Hagit Borer: There is little question in anybody’s mind about the special relation between Israel and the United States. Israel is the largest recipient of US foreign aid to the tune of more than $3 billion dollars a year, plus miscellaneous additions like surplus weaponry, debt waivers and other perks. Israel is the only country that receives its entire aid package in the beginning of the fiscal year allowing it to accrue interest on it during the year. It is the only country which is allowed to spend up to 25% of its aid outside of the United States, placing such expenditures outside US control.

Apart from financial support, the United States has offered unwavering support for the Israeli occupation of Palestine and for the ongoing oppression of the Palestinians, and has systematically supported Israel’s refusal to make any effective peace negotiations or peace agreements.
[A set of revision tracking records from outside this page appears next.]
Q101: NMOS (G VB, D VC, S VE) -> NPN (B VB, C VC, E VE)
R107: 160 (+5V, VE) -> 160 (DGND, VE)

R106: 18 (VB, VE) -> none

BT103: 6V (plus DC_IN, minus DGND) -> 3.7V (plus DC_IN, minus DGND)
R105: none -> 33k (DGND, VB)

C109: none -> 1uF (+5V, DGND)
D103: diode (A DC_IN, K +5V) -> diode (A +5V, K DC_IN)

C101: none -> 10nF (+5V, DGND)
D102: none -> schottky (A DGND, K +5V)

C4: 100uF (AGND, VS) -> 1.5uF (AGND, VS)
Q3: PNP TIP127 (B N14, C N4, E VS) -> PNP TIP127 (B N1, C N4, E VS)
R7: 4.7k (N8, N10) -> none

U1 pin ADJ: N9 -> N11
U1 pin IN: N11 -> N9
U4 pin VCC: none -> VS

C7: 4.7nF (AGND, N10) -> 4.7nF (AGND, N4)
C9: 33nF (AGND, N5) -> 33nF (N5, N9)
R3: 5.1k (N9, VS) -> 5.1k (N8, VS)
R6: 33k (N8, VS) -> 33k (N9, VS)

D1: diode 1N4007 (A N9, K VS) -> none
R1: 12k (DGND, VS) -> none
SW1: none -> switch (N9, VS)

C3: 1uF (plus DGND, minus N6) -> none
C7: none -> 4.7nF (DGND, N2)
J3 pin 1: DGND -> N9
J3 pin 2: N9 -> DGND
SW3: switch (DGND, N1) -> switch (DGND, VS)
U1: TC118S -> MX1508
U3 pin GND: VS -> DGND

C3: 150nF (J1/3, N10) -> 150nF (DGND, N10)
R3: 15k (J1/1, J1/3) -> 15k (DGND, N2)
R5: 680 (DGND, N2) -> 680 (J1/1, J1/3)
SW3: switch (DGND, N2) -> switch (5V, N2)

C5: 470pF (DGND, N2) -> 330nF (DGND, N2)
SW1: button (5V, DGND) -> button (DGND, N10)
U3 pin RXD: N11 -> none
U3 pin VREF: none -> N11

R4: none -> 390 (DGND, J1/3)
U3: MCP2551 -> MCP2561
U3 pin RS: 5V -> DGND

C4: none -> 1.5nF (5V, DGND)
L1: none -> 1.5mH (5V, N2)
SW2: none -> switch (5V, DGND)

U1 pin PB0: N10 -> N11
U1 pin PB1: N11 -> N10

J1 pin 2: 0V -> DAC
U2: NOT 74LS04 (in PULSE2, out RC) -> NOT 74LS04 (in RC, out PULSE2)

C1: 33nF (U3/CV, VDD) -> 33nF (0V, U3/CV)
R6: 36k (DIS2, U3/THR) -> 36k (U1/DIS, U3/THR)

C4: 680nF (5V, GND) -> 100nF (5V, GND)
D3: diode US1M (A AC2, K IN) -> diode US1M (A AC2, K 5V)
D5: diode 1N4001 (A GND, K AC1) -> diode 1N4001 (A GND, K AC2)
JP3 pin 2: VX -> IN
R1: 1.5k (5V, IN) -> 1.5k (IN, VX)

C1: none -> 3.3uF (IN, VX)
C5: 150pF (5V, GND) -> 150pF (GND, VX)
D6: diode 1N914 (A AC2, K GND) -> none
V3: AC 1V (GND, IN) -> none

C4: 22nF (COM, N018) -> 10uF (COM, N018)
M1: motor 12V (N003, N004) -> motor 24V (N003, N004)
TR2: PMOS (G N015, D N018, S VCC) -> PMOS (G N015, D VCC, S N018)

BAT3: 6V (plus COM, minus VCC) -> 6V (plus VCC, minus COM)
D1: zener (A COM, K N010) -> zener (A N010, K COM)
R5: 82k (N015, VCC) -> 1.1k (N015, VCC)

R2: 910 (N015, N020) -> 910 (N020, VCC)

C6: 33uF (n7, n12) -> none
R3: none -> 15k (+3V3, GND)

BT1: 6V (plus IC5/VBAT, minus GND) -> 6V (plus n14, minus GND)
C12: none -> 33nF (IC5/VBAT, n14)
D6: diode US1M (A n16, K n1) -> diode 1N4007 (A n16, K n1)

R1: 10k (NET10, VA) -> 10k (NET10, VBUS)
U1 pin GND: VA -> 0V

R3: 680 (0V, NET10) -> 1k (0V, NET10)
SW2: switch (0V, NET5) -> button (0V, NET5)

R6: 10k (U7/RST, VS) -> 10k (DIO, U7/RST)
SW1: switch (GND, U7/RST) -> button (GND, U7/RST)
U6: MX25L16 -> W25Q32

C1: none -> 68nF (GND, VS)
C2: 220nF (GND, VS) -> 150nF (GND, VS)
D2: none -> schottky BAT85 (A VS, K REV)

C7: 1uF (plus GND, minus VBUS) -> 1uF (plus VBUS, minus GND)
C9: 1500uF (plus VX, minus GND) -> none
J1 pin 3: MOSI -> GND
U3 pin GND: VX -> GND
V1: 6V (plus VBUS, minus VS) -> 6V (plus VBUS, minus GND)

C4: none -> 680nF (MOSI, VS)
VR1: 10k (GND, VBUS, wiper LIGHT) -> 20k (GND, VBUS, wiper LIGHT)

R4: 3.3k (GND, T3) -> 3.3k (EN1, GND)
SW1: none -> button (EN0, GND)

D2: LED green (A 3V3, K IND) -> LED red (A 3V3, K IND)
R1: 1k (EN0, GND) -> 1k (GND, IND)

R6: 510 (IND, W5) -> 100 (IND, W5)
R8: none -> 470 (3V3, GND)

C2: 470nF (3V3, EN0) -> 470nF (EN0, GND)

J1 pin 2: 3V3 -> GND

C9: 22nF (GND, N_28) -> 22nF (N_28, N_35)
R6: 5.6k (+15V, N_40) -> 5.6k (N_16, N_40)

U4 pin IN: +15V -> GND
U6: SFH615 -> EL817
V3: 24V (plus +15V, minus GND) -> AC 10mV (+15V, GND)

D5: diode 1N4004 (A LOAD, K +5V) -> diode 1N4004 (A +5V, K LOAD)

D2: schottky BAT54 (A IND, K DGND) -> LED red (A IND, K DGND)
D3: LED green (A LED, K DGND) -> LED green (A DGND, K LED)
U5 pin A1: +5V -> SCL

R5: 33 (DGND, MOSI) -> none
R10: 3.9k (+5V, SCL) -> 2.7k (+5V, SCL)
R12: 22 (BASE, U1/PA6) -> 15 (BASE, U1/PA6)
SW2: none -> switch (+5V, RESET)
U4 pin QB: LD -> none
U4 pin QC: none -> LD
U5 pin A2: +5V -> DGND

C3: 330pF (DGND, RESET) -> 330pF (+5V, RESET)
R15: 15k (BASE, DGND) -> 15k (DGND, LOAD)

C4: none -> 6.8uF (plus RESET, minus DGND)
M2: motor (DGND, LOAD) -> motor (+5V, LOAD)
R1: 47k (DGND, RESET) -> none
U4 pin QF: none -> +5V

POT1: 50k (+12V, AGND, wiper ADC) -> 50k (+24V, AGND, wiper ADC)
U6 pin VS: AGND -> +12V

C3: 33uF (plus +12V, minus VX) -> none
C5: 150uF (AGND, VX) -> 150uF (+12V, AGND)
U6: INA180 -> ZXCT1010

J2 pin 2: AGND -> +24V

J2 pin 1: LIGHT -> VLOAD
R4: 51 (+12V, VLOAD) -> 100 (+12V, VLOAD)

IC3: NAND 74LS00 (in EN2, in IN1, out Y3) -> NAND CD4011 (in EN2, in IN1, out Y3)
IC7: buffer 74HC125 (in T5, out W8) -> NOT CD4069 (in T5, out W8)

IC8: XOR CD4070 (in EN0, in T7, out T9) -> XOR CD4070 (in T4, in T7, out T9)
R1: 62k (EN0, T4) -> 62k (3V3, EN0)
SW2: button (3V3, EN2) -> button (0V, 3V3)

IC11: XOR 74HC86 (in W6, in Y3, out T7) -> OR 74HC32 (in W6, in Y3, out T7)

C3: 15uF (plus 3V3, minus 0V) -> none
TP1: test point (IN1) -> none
It has vetoed countless UN resolutions seeking to bring Israel into compliance with international law. It has allowed Israel to develop nuclear weapons and not to sign the nuclear anti-proliferation treaty and most recently it strongly supported Israel’s attack on Lebanon in July of 2006. Support for Israel cuts across party lines and is extremely strong in Congress where criticism of Israel is rarely if ever heard. It also characterizes almost all American administrations from Johnson onwards, with George W. Bush being possible the most pro-Israel ever.

What is the reason for this strong support? Opinions on this matter vary greatly. Within strong pro-Israeli circles, one often hears that the reason is primarily moral: the debt that the United States owes Israel in the aftermath of the Holocaust; the nature of Israel as the sole democracy in the Middle East; Israel as the moral and possible strategic ally of the United States in its War on Terror. Within circles that are less supportive of Israel and which are less inclined to view Israel and Israel’s conduct as moral, opinions vary as well. One opinion stems from the position of Israel being a strategic ally of the United States – its support is simply payment for services rendered coupled with the stable pro-American stance of the Jewish Israeli population. Noam Chomsky, among others, is a proponent of this view. According to the opposing view, the United States’ support for Israel does not advance American aims, it jeopardizes them. The explanation for the support is to be found in the activities of the Israel Lobby, also known as the Jewish Lobby, or as AIPAC (the American-Israel Public Affairs Committee), which uses its formidable influence to shape American foreign policy in accordance with Israeli interests. The opinion as most recently been associated with an article published in the London Book Review, co-authored by Professor Merscheimer of the University of Chicago and Professor Walt of Harvard University.